A brief history of acupuncture
A. White and E. Ernst
“Acupuncture is generally held to have originated in China, being first mentioned in documents dating from a few hundred years leading up to the Common Era.The first document that unequivocally described an organized system of diagnosis and treatment which is recognized as acupuncture is The Yellow Emperor’s Classic of Internal Medicine, dating from about 100 BCE.
The spread of acupuncture to other countries occurred at various times and by different routes. In the sixth century, Korea and Japan assimilated Chinese acupuncture and herbs into their medical systems. Both countries still retain these therapies, mostly in parallel with Western medicine. Acupuncture arrived in Vietnam when commercial routes opened up between the eighth and tenth centuries. In the West, France adopted acupuncture rather sooner than other countries. Jesuit missionaries first brought back reports of acupuncture in the sixteenth century, and the practice was embraced by French clinicians fairly widely. Berlioz, father of the composer, ran clinical trials on acupuncture and wrote a text in 1816. French acupuncture today has been deeply influenced by a diplomat, Souliet du Morant, who spent many years in China and published a number of treatises about acupuncture from 1939 onwards.
The first medical description of acupuncture by a European physician was by Ten Rhijne, in about 1680, who worked for the East India Company and witnessed acupuncture practice in Japan. Then, in the first half of the nineteenth century, there was a flurry of interest in both America and Britain, and a number of publications appeared in the scientific literature including a Lancet editorial article entitled ‘Acupuncturation’. By mid-century, acupuncture had fallen into disrepute and interest lay dormant, though it was briefly resurrected in one edition of Osler’s textbook in which he describes dramatic success in the treatment of back pain with hat-pins. Interestingly, this comment was deleted from subsequent issues.
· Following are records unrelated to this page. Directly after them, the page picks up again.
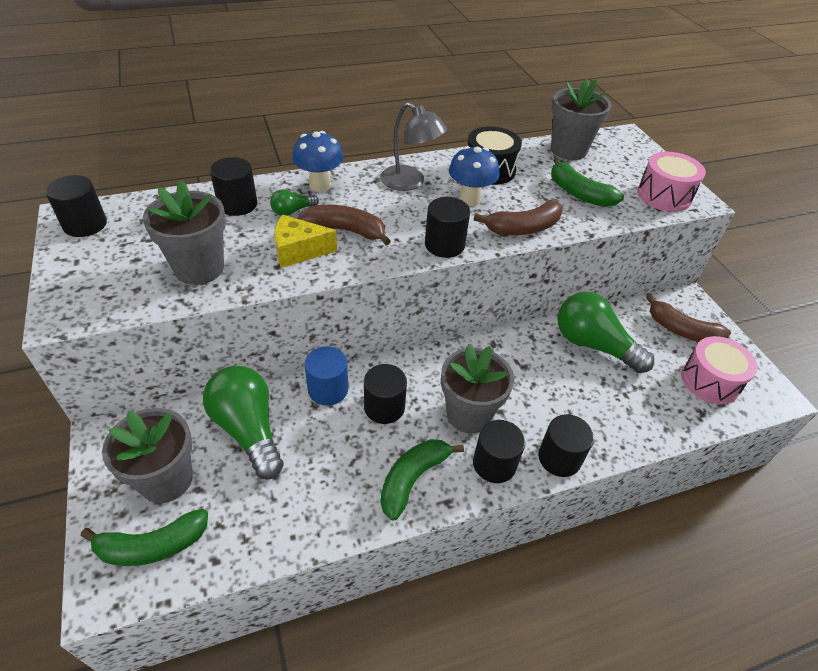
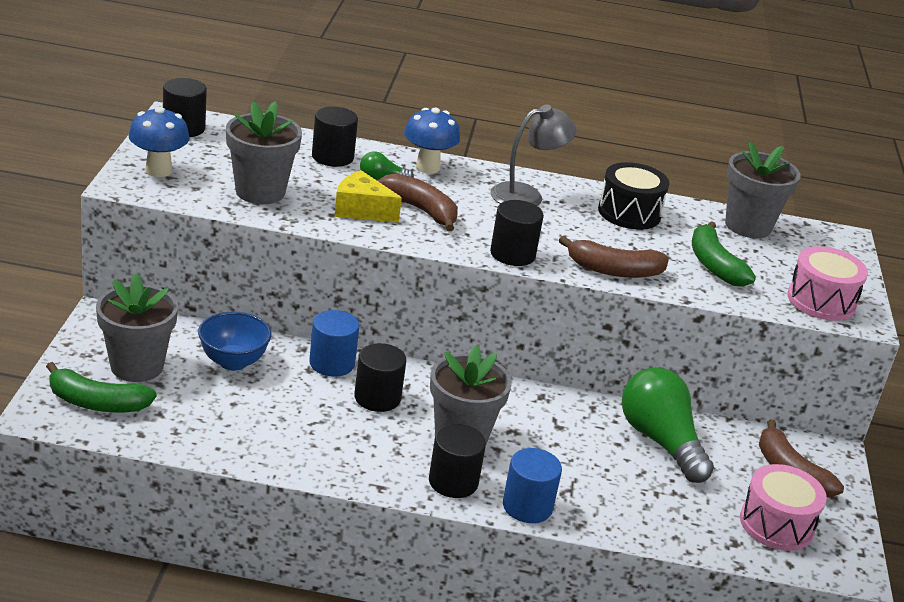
camera: 25 degrees right, 15 degrees down
(248, 429) = (233, 362): green light bulb -> blue bowl
(410, 182) = (526, 195): grey lamp -> grey lamp turned 90 degrees counterclockwise
(412, 479) = (360, 458): green banana -> none
(469, 199) = (578, 229): blue mushroom -> blue mushroom (158, 170)
(559, 458) = (527, 506): black cylinder -> blue cylinder

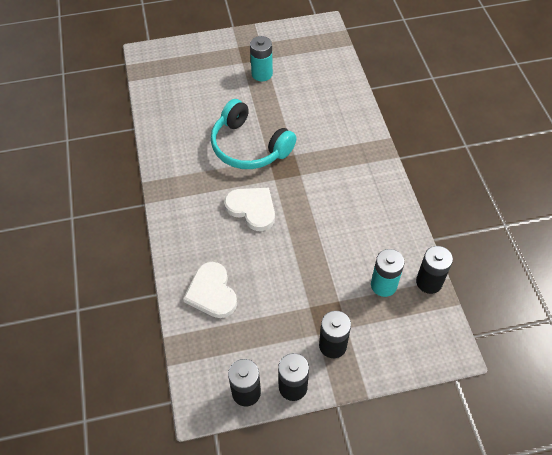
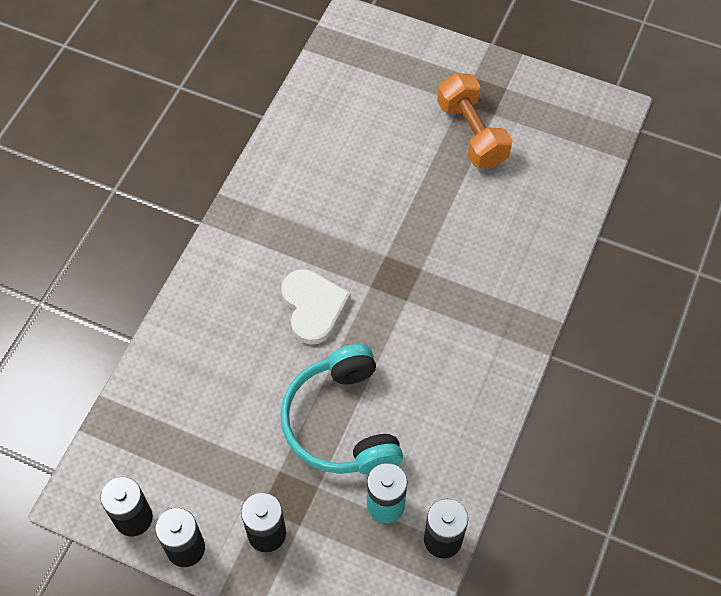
camera: 35 degrees right, 5 degrees up
(212, 292) = (188, 379): white heart -> none
(249, 147) = (374, 224): turquoise headphones -> turquoise headphones (341, 423)
(262, 74) = (472, 133): turquoise battery -> orange dumbbell

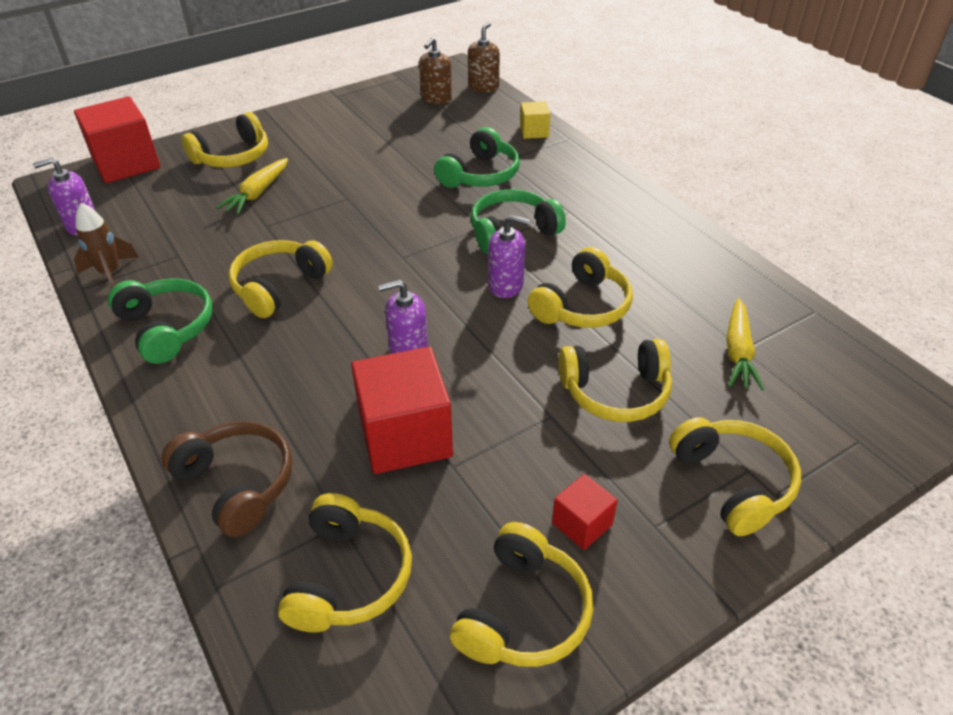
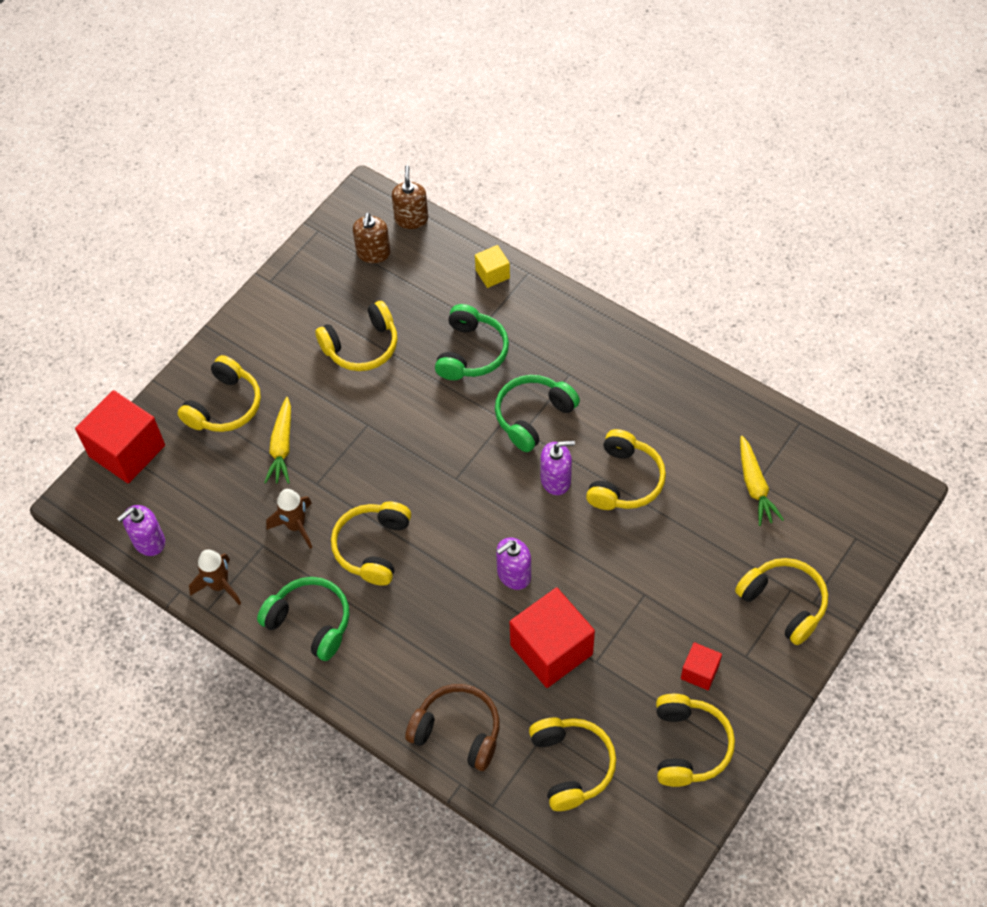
camera: 20 degrees left, 15 degrees up
(220, 250) = (296, 526): none -> brown rocket
(615, 392) = (681, 556): yellow headphones -> yellow headphones (362, 346)

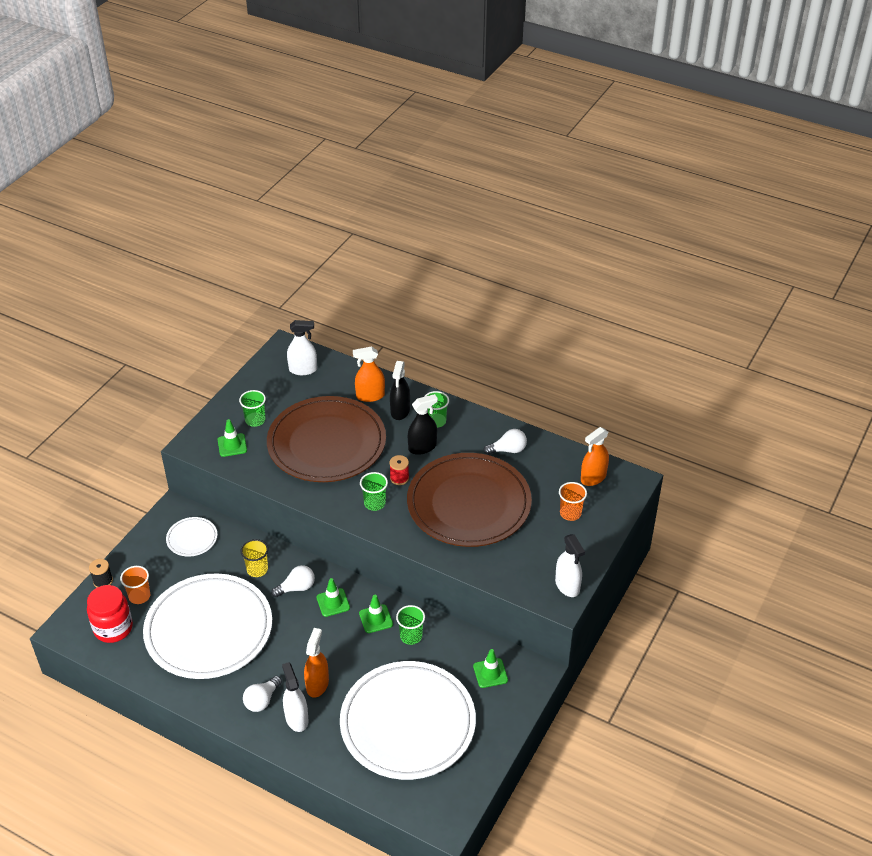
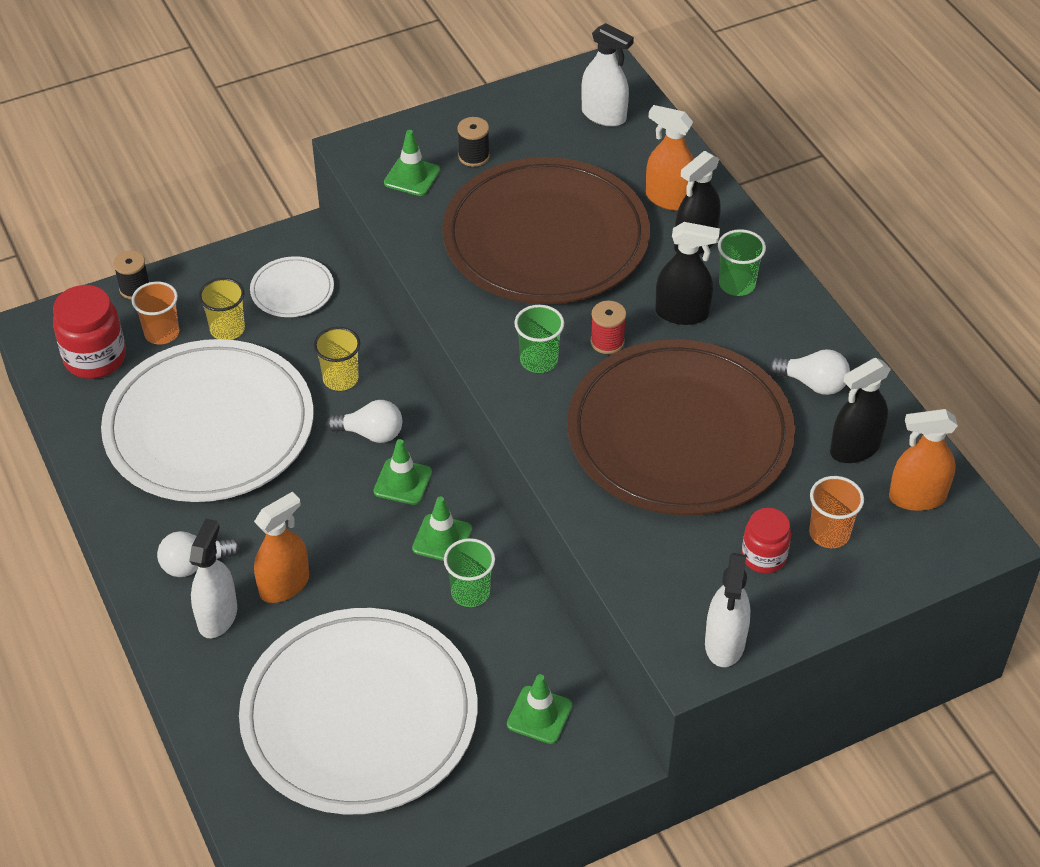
camera: 35 degrees right, 5 degrees up
(174, 576) = (227, 329): none -> yellow cup
(255, 420) = (474, 156): green cup -> black spool
(550, 470) = (855, 448): none -> black spray bottle
(552, 539) = (764, 557): none -> red jar

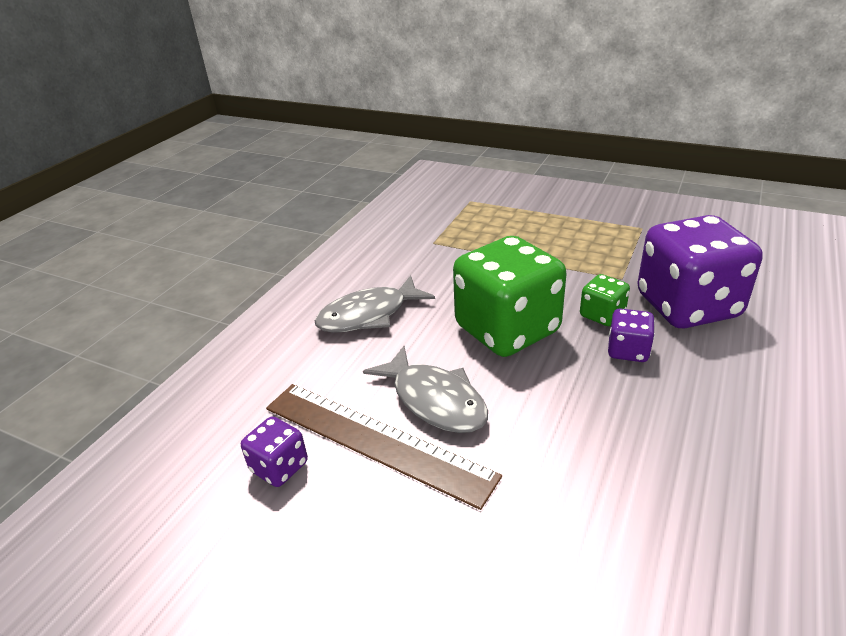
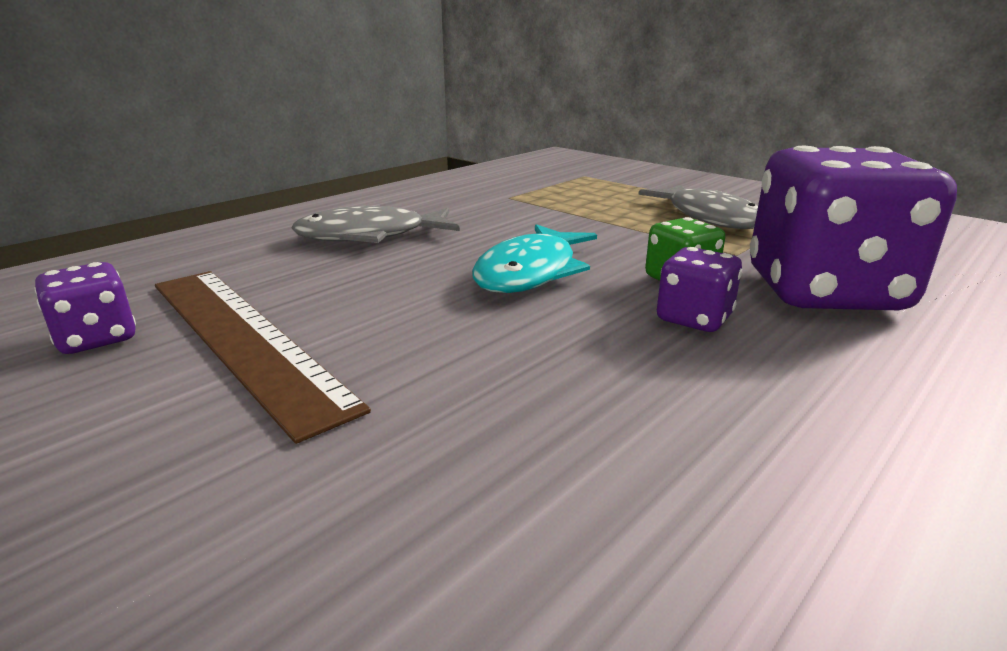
camera: 15 degrees right, 10 degrees down
(434, 400) = (365, 316): grey fish -> grey fish (709, 217)
(507, 329) = (530, 272): green dice -> turquoise fish

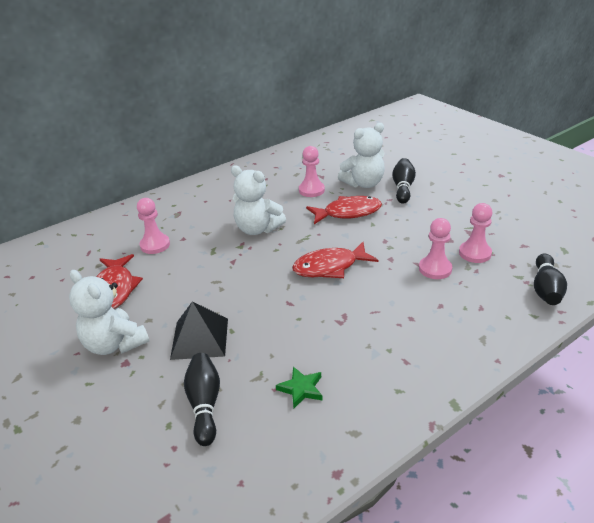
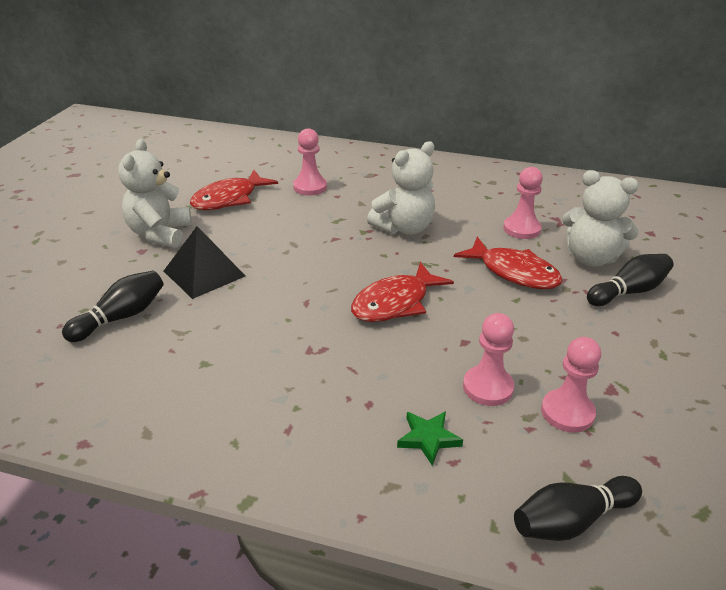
camera: 50 degrees right, 0 degrees up
(257, 229) = (404, 228): white teddy bear -> white teddy bear turned 120 degrees counterclockwise
(301, 389) = (183, 367): green star -> green star (428, 439)
(330, 267) = (395, 303): red fish -> red fish turned 75 degrees counterclockwise

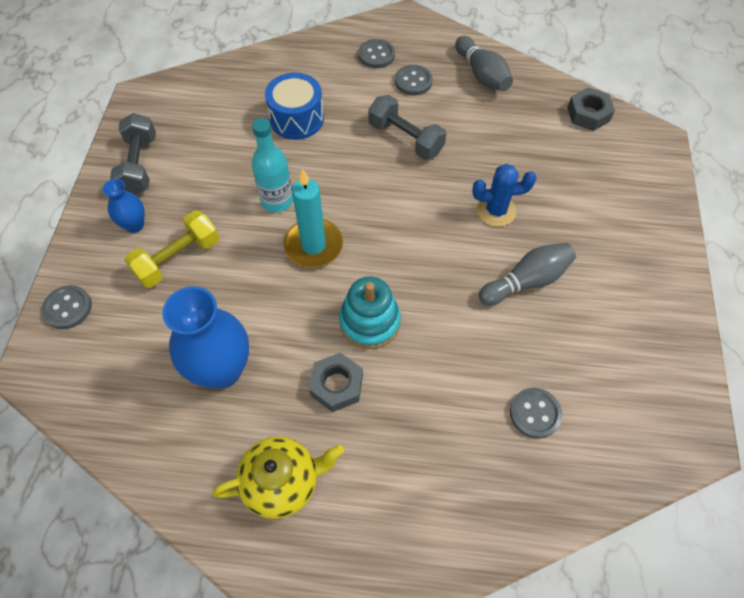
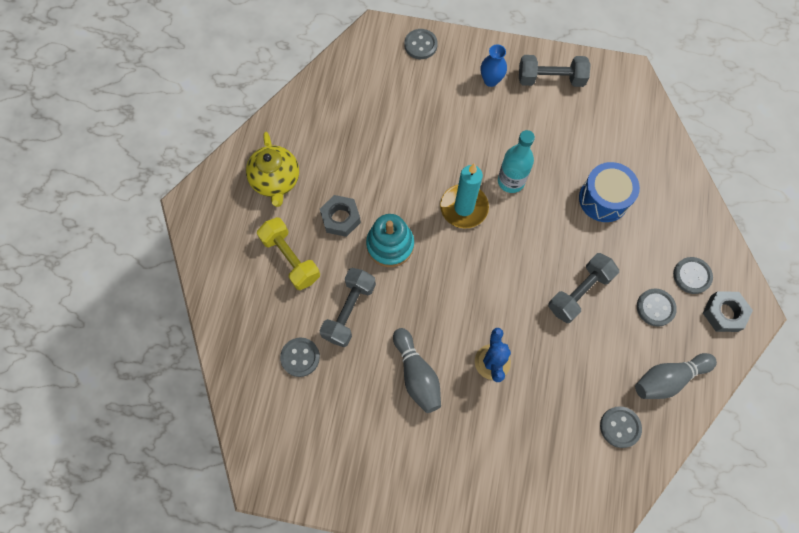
camera: 95 degrees right, 10 degrees up
(178, 258) = (457, 111): yellow dumbbell -> yellow dumbbell (291, 258)
(222, 370) = (361, 143): blue vase -> none
(463, 361) = (349, 311): none -> grey dumbbell
(537, 109) = (620, 427): none -> grey button
(588, 114) = (613, 481): grey nut -> grey nut (724, 313)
In 1971, a member of the US press corps was given acupuncture during recovery from an emergency appendectomy in China, which he was visiting in preparation for President Nixon’s visit. He described the experience in the New York Times and subsequently teams of US physicians made fact-finding tours of China to assess acupuncture, particularly its use for surgical analgesia. Despite initial excitement at the operations they witnessed, acupuncture proved to be utterly unreliable as an analgesic for surgery in the West. Acupuncture finally reached its present level of acceptability in the USA when an NIH consensus conference reported that there was positive evidence for its effectiveness, at least in a limited range of conditions.
The traditional theories of acupuncture have been challenged in the West, most notably by Mann in the UK and Ulett in the USA. Ancient concepts of Qi flowing in meridians have been displaced in the minds of many practitioners by a neurological model, based on evidence that acupuncture needles stimulate nerve endings and alter brain function, particularly the intrinsic pain inhibitory mechanisms. The first magnetic resonance imaging study of acupuncture may also prove to be a landmark. Other workers have noted the marked similarity between the trigger points of Travell with their specific pain referral patterns, and the sites of traditional acupuncture points with their associated meridians. There is a plethora of suggested mechanisms of action of acupuncture, but little valid data on which, if any, mechanisms are relevant to clinical practice. Evidence of clinical effectiveness is also still elusive for many conditions such as chronic pain, but in the last decade of the twentieth century systematic reviews have provided more reliable evidence of acupuncture’s value in treating nausea (from various causes), dental pain, back pain and headache.”